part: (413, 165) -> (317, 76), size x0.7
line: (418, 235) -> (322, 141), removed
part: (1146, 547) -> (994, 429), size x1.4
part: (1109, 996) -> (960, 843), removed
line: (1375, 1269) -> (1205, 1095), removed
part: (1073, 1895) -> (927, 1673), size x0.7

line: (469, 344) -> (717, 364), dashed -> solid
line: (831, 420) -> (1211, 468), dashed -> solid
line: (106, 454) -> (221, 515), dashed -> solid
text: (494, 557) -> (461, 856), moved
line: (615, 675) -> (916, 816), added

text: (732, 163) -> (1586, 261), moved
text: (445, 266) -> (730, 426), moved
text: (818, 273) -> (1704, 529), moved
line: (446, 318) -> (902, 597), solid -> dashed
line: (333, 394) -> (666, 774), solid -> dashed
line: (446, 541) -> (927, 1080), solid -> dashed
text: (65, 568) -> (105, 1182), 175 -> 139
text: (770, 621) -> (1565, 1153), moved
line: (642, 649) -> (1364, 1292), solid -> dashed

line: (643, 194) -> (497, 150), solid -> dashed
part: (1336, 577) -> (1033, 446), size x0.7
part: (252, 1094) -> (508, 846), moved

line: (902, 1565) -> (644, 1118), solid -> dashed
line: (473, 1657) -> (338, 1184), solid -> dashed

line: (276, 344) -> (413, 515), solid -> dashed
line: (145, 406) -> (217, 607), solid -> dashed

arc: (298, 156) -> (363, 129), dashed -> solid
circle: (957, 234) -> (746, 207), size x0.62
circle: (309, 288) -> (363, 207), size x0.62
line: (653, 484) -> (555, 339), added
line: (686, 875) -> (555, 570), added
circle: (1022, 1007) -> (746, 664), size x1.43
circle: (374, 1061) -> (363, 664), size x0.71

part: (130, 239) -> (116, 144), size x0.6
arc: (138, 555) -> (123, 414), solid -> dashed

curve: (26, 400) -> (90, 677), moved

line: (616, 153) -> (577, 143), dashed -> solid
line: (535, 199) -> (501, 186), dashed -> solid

···

▶ _The task_
Find and copy each line in the material above where the string "removed" occurs.

▶ _Worked solution_
line: (418, 235) -> (322, 141), removed
part: (1109, 996) -> (960, 843), removed
line: (1375, 1269) -> (1205, 1095), removed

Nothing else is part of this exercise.